Morrison puts all tax options on table
Treasurer Scott Morrison says the government is open to the 'full plethora' of options for tax reform including the GST and Medicare levy.
Mr Morrison met with state and territory treasurers in Sydney on Friday where he provided them with a detailed treasury-costed list of possible tax system changes.
He confirmed the list included the GST and Medicare levy.
Mr Morrison's asked the treasurers to provide their own proposed changes to state-imposed taxes for discussion at the next meeting.
'We're talking about the plethora of options that exist at the federal level,' Mr Morrison told reporters after the meeting.
However, the treasurers were in a 'discovery phase' and he would not be drawn on which options the federal government was leaning towards.
'I think Australians would expect us to work methodically through what all the options are, because at the end of the day this is about ensuring Australians have a strong economy ... that's producing jobs and producing the revenue that is necessary to deliver important services.'
The treasurers also discussed productivity including greater competition - based on advice from the recent Harper review - and more spending on infrastructure.
'The productivity challenges that we have are now without doubt the most important thing we must collectively address,' Mr Morrison said.
The last major competition policy review had led to a 2.5 per cent boost in economic growth, he said.

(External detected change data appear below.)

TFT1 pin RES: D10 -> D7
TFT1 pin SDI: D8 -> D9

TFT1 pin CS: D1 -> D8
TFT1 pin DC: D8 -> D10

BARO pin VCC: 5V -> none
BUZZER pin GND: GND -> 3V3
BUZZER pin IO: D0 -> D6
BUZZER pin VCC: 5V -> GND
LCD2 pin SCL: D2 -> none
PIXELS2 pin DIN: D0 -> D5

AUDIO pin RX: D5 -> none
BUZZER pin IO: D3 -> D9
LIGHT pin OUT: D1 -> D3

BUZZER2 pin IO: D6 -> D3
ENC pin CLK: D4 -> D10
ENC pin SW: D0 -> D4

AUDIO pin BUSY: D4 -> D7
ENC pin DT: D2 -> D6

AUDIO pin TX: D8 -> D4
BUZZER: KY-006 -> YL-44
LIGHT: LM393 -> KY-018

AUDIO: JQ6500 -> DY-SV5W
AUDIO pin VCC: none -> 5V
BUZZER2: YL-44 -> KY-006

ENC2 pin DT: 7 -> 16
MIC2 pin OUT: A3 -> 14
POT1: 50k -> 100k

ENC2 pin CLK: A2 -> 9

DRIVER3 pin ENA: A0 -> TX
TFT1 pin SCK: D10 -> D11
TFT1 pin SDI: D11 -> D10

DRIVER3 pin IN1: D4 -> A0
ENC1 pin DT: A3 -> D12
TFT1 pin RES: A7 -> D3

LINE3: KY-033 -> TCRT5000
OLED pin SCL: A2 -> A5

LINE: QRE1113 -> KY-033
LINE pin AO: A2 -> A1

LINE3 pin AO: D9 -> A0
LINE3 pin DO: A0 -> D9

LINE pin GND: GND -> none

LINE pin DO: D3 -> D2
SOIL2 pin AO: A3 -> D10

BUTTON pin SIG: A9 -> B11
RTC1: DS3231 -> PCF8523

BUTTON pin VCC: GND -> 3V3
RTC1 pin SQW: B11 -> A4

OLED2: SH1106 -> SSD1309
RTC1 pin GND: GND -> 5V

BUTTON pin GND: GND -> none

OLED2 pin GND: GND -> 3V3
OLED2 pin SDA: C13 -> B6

Also on the agenda was how to better use the $11 billion spent on public housing and accommodation support each year.
Opposition Leader Bill Shorten told reporters in Sydney he didn't accept the GST base needed to be broadened or its rate raised.
'The Labor party doesn't support an increase in the price of everything,' he said.
Instead the government should seek to ensure multinationals paid their fair share of tax.
Assistant Treasurer Kelly O'Dwyer said the government had given extra powers to the tax office to investigate and prosecute people not paying their fair share of tax in Australia.
Ms O'Dwyer also flagged her support to stop workers on average incomes heading into the second-top tax bracket.
She said it was 'extraordinary' to think such bracket creep could be allowed to occur.
'Just consider that - average income, second highest tax bracket - that's pretty extraordinary and we can't continue to have the tax burden fall upon people who are working hard to provide for their families,' she told 2GB radio.